Credential Harvesting

What is Credential Harvesting?

Credential HarvestingThe collection of usernames, passwords, tokens, and other authentication secrets at scale, usually for later account takeover or sale.


Credential harvesting is the systematic capture of authentication data — passwords, session tokens, MFA codes, API keys — through phishing pages, malicious browser extensions, infostealer malware, or breaches of poorly protected databases. The stolen credentials are then validated by credential-stuffing scripts, used in account takeover, sold on criminal markets, or leveraged for follow-on intrusions like business email compromise.

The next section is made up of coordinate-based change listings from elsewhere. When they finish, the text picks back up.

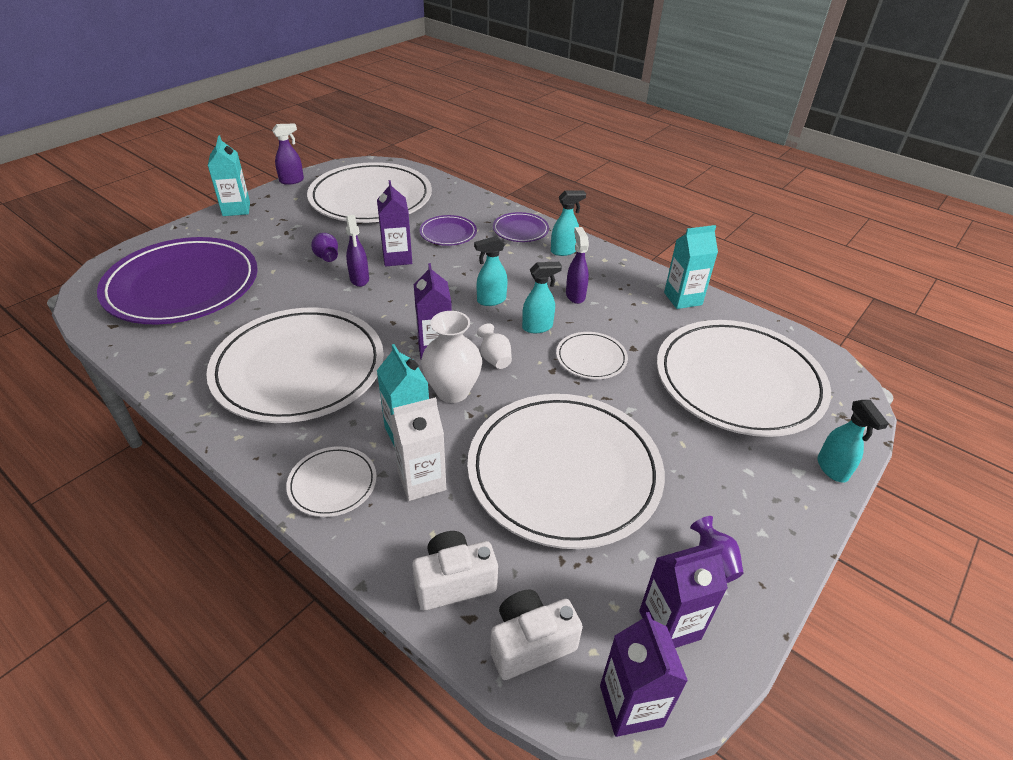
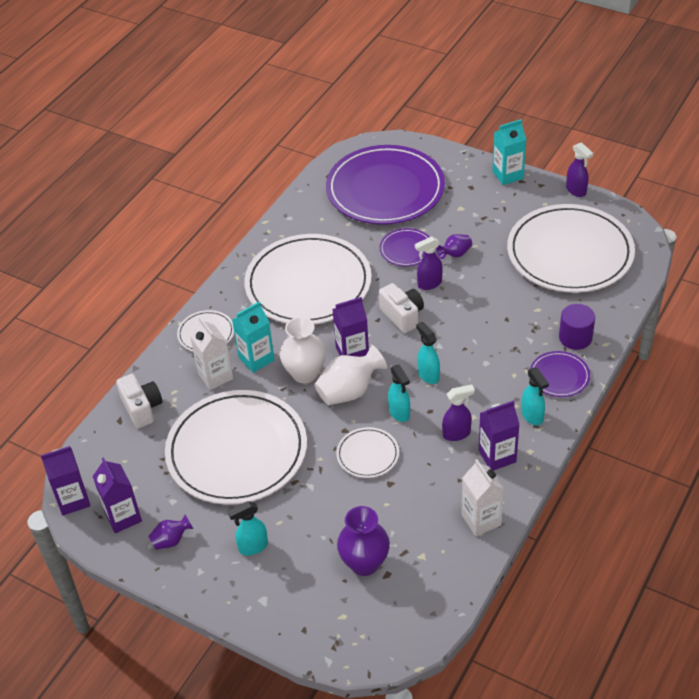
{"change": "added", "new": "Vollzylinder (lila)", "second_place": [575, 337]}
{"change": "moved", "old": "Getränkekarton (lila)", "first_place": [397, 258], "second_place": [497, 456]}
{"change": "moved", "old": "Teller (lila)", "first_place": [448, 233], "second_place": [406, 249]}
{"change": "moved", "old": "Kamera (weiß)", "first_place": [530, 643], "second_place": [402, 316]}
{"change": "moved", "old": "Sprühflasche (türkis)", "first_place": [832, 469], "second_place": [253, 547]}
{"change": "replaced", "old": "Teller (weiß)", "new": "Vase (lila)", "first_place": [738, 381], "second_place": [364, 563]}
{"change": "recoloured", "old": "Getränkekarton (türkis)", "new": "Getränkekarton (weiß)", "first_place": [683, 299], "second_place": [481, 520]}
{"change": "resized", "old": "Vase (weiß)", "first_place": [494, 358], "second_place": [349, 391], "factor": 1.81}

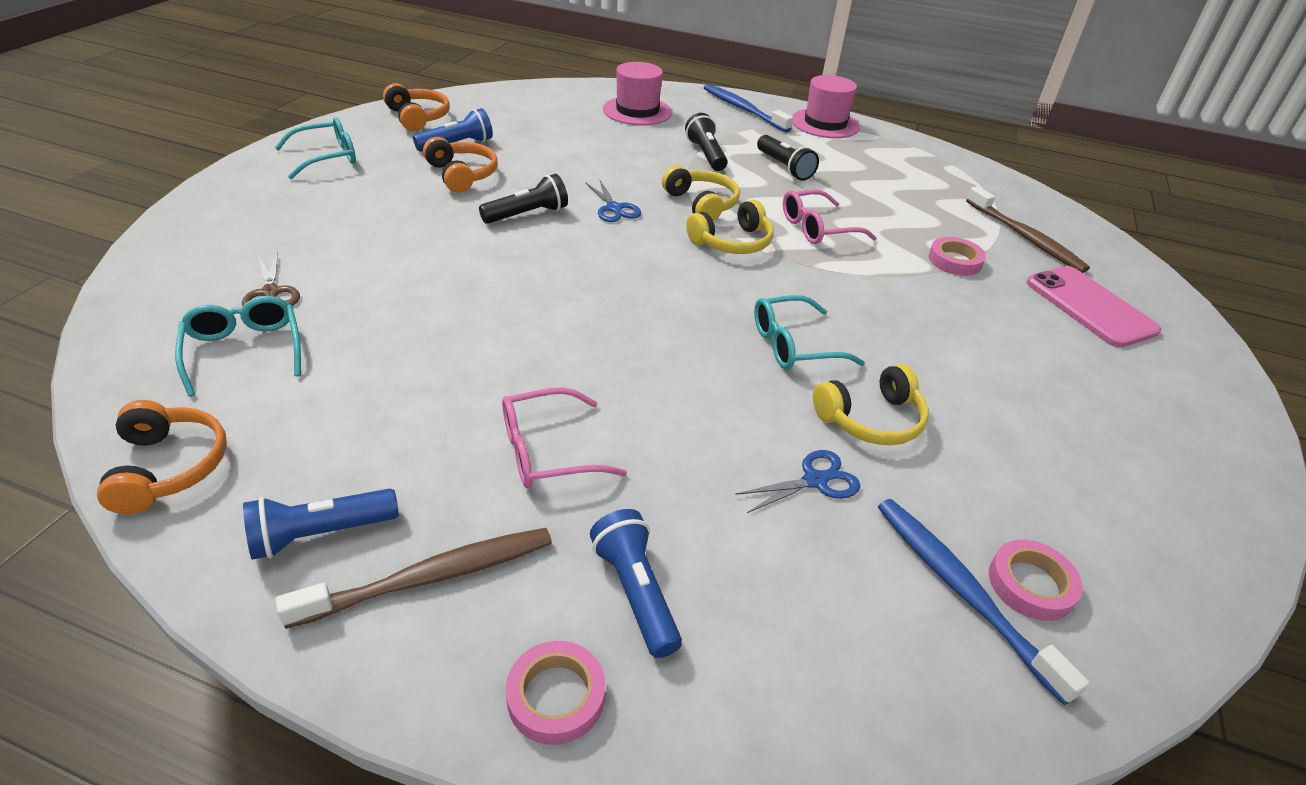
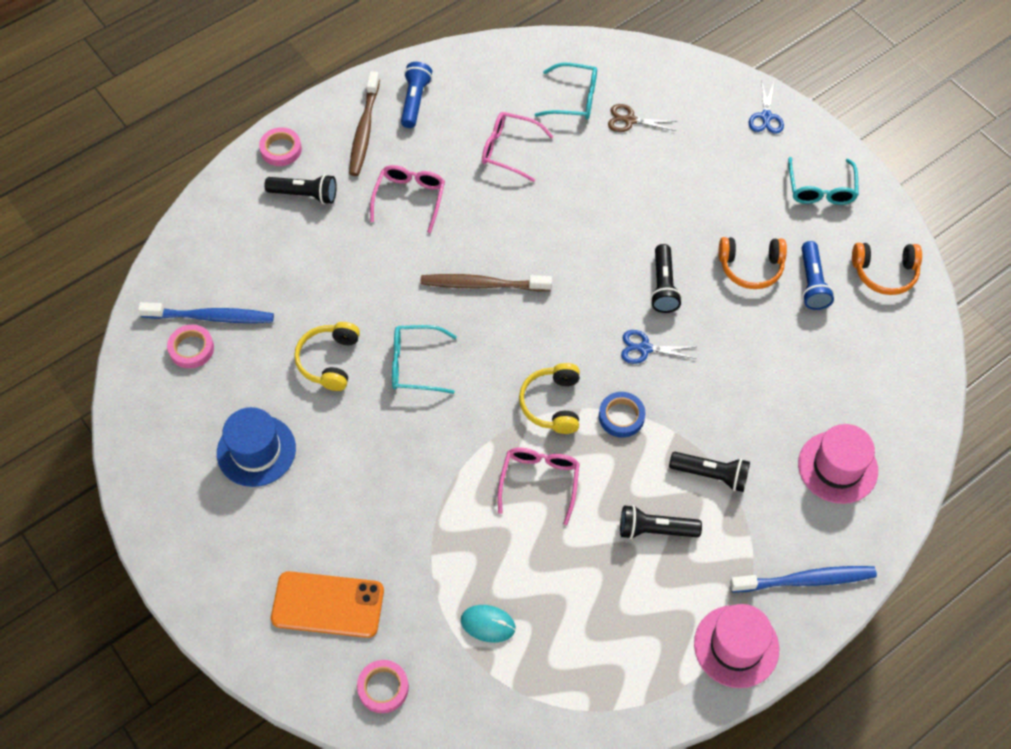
{"change": "removed", "old": "Kopfhörer (orange)", "first_place": [169, 467]}
{"change": "added", "new": "Hut (blau)", "second_place": [256, 451]}
{"change": "added", "new": "Computermaus (türkis)", "second_place": [488, 624]}
{"change": "added", "new": "Brille (rosa)", "second_place": [509, 150]}
{"change": "moved", "old": "Schere (blau)", "first_place": [815, 481], "second_place": [766, 117]}
{"change": "moved", "old": "Klebeband (rosa)", "first_place": [955, 261], "second_place": [383, 688]}
{"change": "moved", "old": "Zahnbürste (braun)", "first_place": [1025, 237], "second_place": [483, 285]}
{"change": "replaced", "old": "Kopfhörer (gelb)", "new": "Klebeband (blau)", "first_place": [701, 204], "second_place": [621, 416]}
{"change": "recoloured", "old": "Taschenlampe (blau)", "new": "Taschenlampe (schwarz)", "first_place": [635, 592], "second_place": [305, 195]}
{"change": "recoloured", "old": "Handy (rosa)", "new": "Handy (orange)", "first_place": [1089, 306], "second_place": [328, 604]}
{"change": "turned", "old": "Brille (türkis)", "first_place": [793, 345], "second_place": [415, 364], "degrees": -105}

Modern infostealers such as Lumma or RedLine harvest browser-stored credentials, cookies, crypto wallets, and authenticator seeds in seconds. Defences include phishing-resistant MFA (FIDO2, passkeys), unique passwords stored in a manager, conditional access policies, EDR against infostealers, and monitoring of leaked-credential feeds like Have I Been Pwned.

Examples

  1. 01

    A phishing site mimicking Microsoft 365 sign-in to capture password and TOTP code.

  2. 02

    RedLine infostealer exfiltrating saved browser credentials and session cookies to a C2 panel.

Frequently asked questions

What is Credential Harvesting?

The collection of usernames, passwords, tokens, and other authentication secrets at scale, usually for later account takeover or sale. It belongs to the Identity & Access category of cybersecurity.

What does Credential Harvesting mean?

The collection of usernames, passwords, tokens, and other authentication secrets at scale, usually for later account takeover or sale.

How does Credential Harvesting work?

Credential harvesting is the systematic capture of authentication data — passwords, session tokens, MFA codes, API keys — through phishing pages, malicious browser extensions, infostealer malware, or breaches of poorly protected databases. The stolen credentials are then validated by credential-stuffing scripts, used in account takeover, sold on criminal markets, or leveraged for follow-on intrusions like business email compromise. Modern infostealers such as Lumma or RedLine harvest browser-stored credentials, cookies, crypto wallets, and authenticator seeds in seconds. Defences include phishing-resistant MFA (FIDO2, passkeys), unique passwords stored in a manager, conditional access policies, EDR against infostealers, and monitoring of leaked-credential feeds like Have I Been Pwned.

How do you defend against Credential Harvesting?

Defences for Credential Harvesting typically combine technical controls and operational practices, as detailed in the full definition above.

What are other names for Credential Harvesting?

Common alternative names include: Credential theft, Password harvesting.